There is one college gallery, however, that is remains somewhat below the radar in greater Hartford. The small gallery at St. Joseph College in West Hartford, CT, has around 2,000 objects and specializes in early 20th century art.

"Lots of people in West Hartford have never heard of us. This is one of the dilemmas that college and university museums face," director Ann Seivers said.

“Our primary audience is the college, but we also see our selves as serving the lifelong learning needs of our community,” she said.

“A lot of our older alumni visit. When they went to school, the art was in the hallways and the classrooms, so they literally went to school with the art. They love to come back and show it to their friends,” Rochelle Oakley, the Art Collection Manager and Registrar, said.

Despite this lack of recognition, the SJAG has begun to foster partnerships with organizations outside the art world and the state.  Under the tutelage of a new director, Ann Seivers, a former curator at the Smith College Museum of Art who specializes in prints and drawings, those relationships have yielded two small, interesting shows this summer and beyond.

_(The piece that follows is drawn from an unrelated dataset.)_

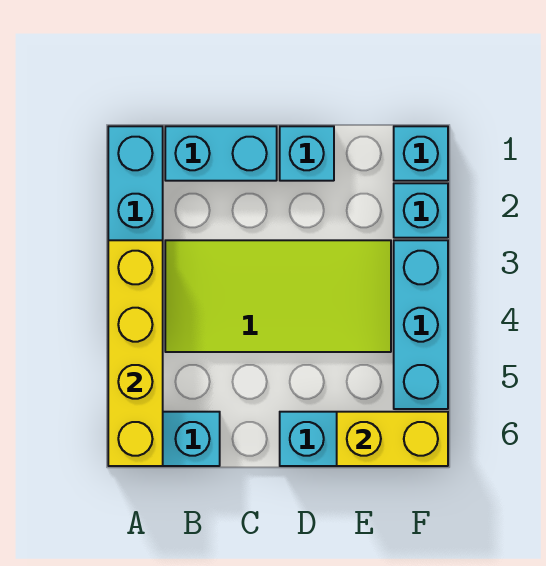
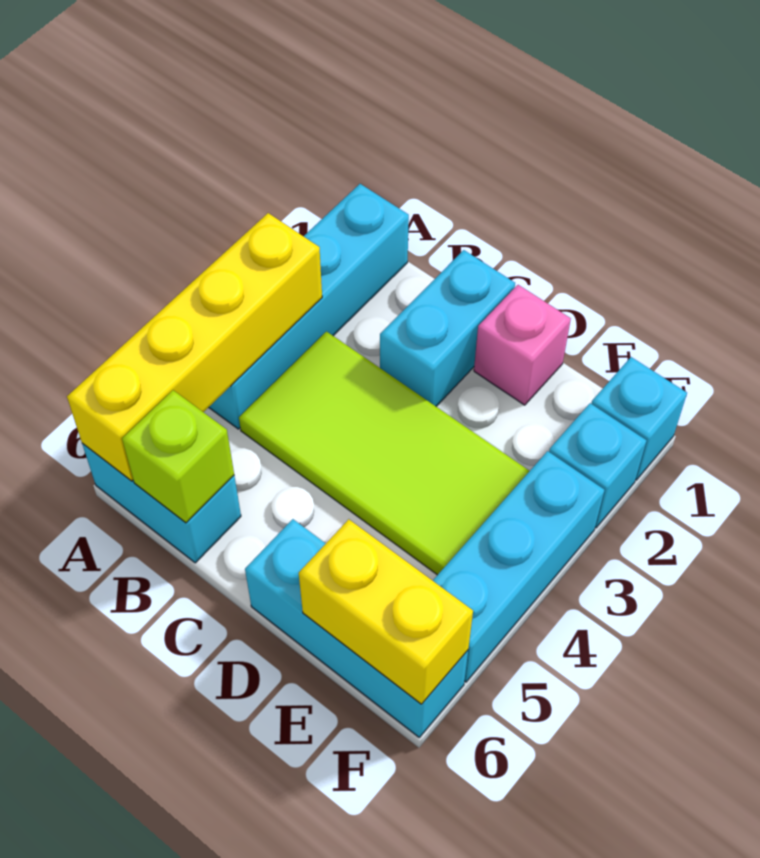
cyan brick B1:C1 level 1 -> cyan brick C1:C2 level 1
none -> lime brick B6 level 2
cyan brick D1 level 1 -> pink brick D1 level 1

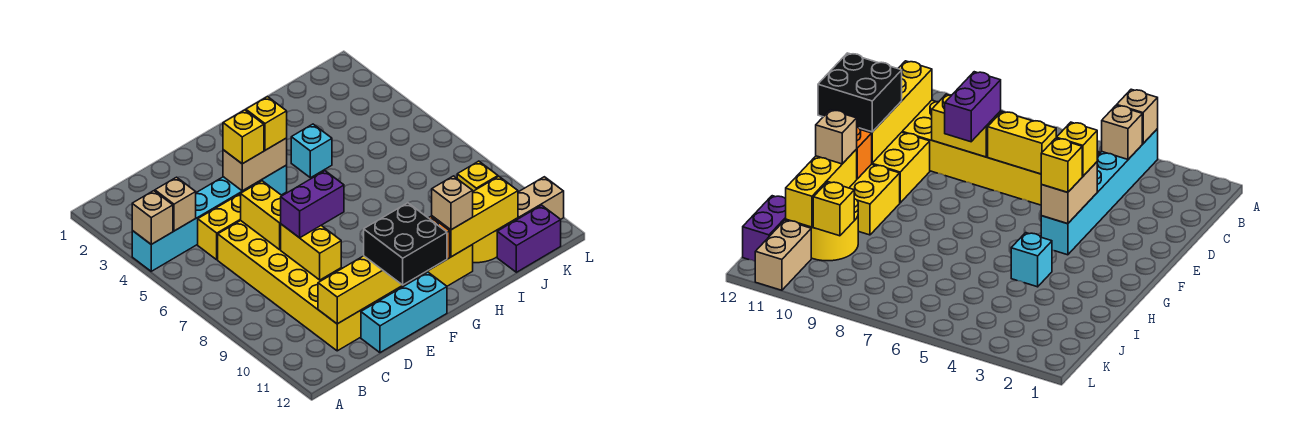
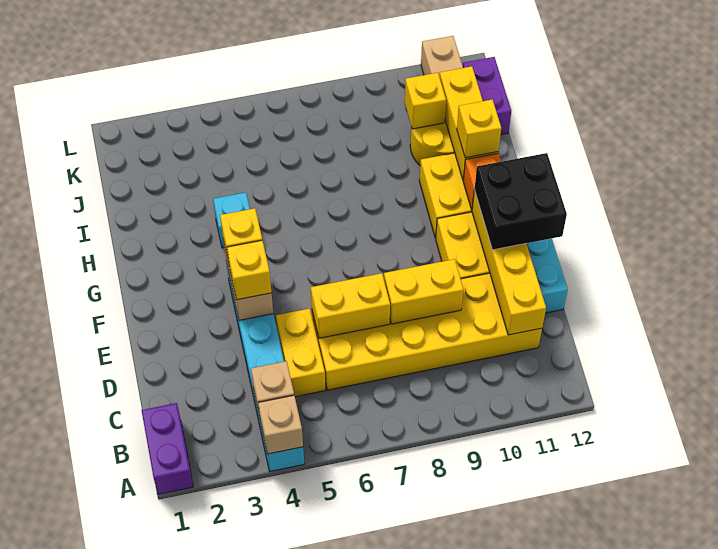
purple brick D8:E8 level 3 -> purple brick A1:B1 level 1
tan brick H11 level 3 -> yellow brick H11 level 3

Telling Tales consists of narrative drawings and includes works depicting specific literary tales, as well as works which merely imply a story. The show, which has been used as a teaching tool for middle school as well as graduate students throughout the summer, is run by an education professor and was created in conjunction with the National Dance Institute in New York and the Hartford Dance Conservatory to focus on developing an understanding of Multiple Intelligences. It runs through September 5th.

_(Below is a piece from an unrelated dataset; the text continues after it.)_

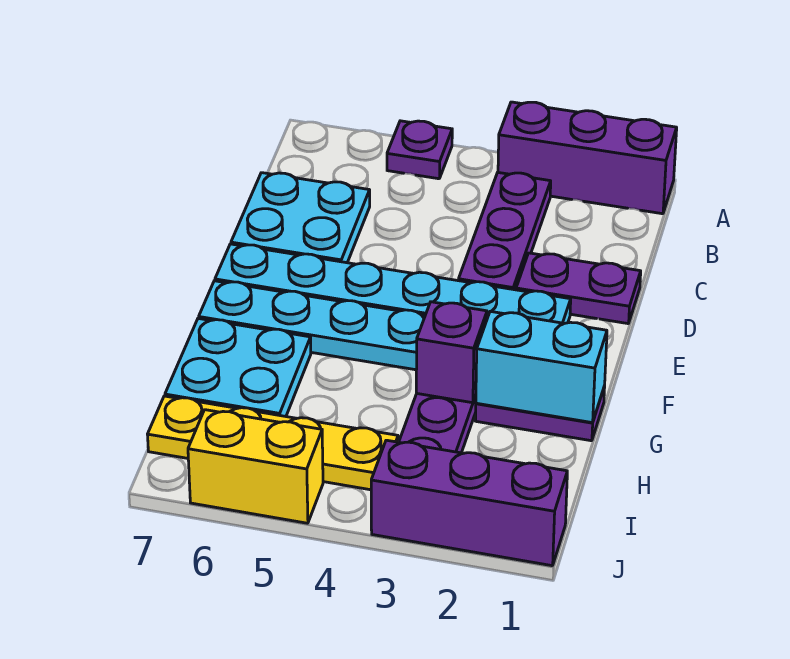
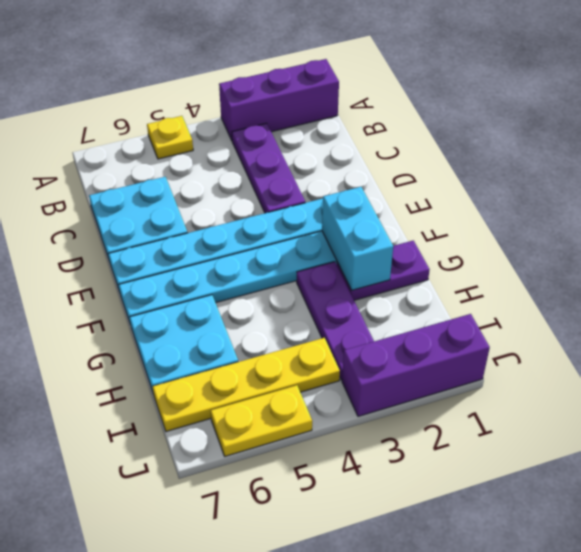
purple plate A5 level 1 -> yellow plate A5 level 1
purple plate D1:D2 level 1 -> none
cyan brick G1:G2 level 2 -> cyan brick F2:G2 level 2
purple brick G3 level 2 -> none
yellow brick J5:J6 level 1 -> yellow plate J5:J6 level 1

Another show, which opened in January of 2010, is Project 35. The yearlong show consists of 35 videos selected by 35 international, independent curators, of which only five are American. Eight or nine videos are shown for three months simultaneously in various locations around the world including Ecuador, Nigeria, Sweden and California.

“We’ve been trying to expand our exhibitions so that they include mediums that aren’t represented in our permanent collection,” Seivers said. “The college, like all other college, is a global curriculum so it’s an opportunity to expose our students to video art.”

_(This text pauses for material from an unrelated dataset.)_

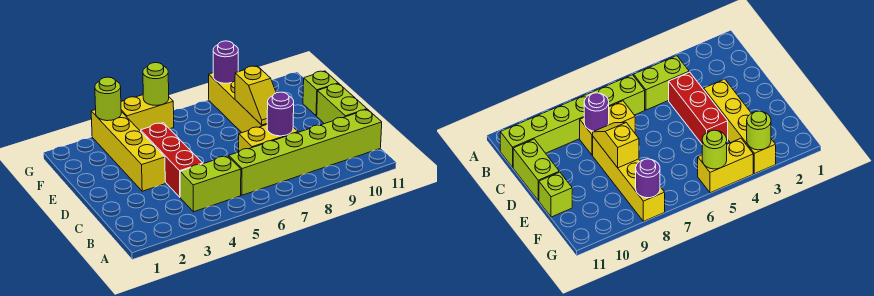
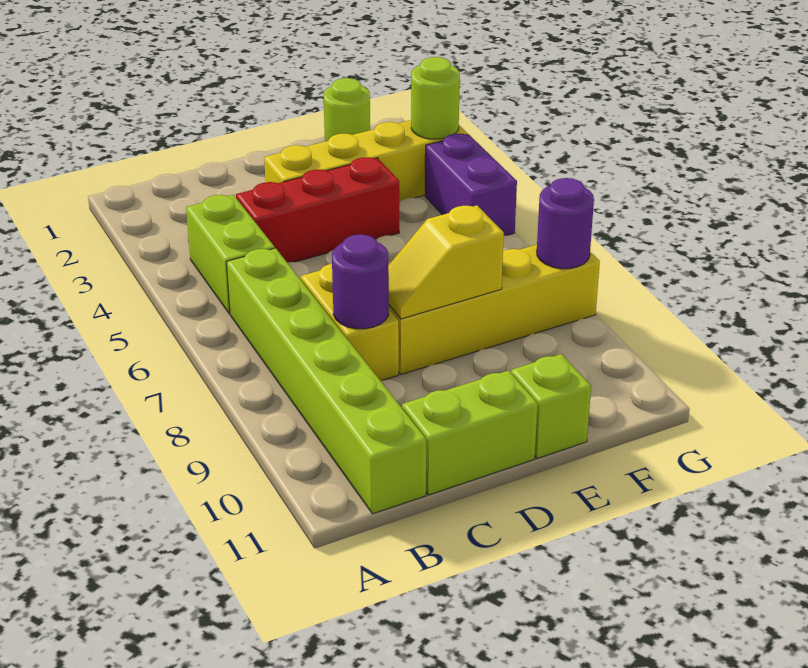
yellow brick G4:G5 level 1 -> purple brick G4:G5 level 1
lime round brick G5 level 2 -> lime round brick F1 level 1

“This current exhibition was a way for ICI to look back at its past and also show how its changed because video art has become such an acceptable art form,” said Seivers. “Video art started as a very democratic medium, and became a little more esoteric and exclusive and now has moved to become a very accessible art form again.”

And that goal is achieved in this round of Project 35 videos. The pieces are all accessible and serve as a pretty comprehensive introduction to video art. There’s museum critique (Azorro group, Yason Banal), use of found footage (Tracey Moffatt), the translation of semiotics into movement (Meris Angioletti), a rather successful nod to Vito Aconci’s Step Piece from 1970* (Vyacheslav Akhunov). And don’t worry, there is the requisite low-production quality video in which God is murdered by a gang of men dressed as deranged Village People (by South African artist Tracey Rose). And overall, Roses’s Cockpit is successfully surreal and the most visually arresting of the nine works.

While some of the videos are engaging and witty, particularly Anja Medved’s Smuggler’s Confessionary, in which she set up a video booth what was the border between Yugoslavia and Italy and intercut the resulting stories with home movies from residents, most of the videos point to the space where critique should be rather than actually enacting it.

Project 35, in it’s distribution model and its pieces, does demonstrate the reach of video art. And while many college art galleries and museums do anticipate trends, this one instead offers a space in which one where students and people from the surrounding communities can look at art in an intimate setting and consider its relationship to education.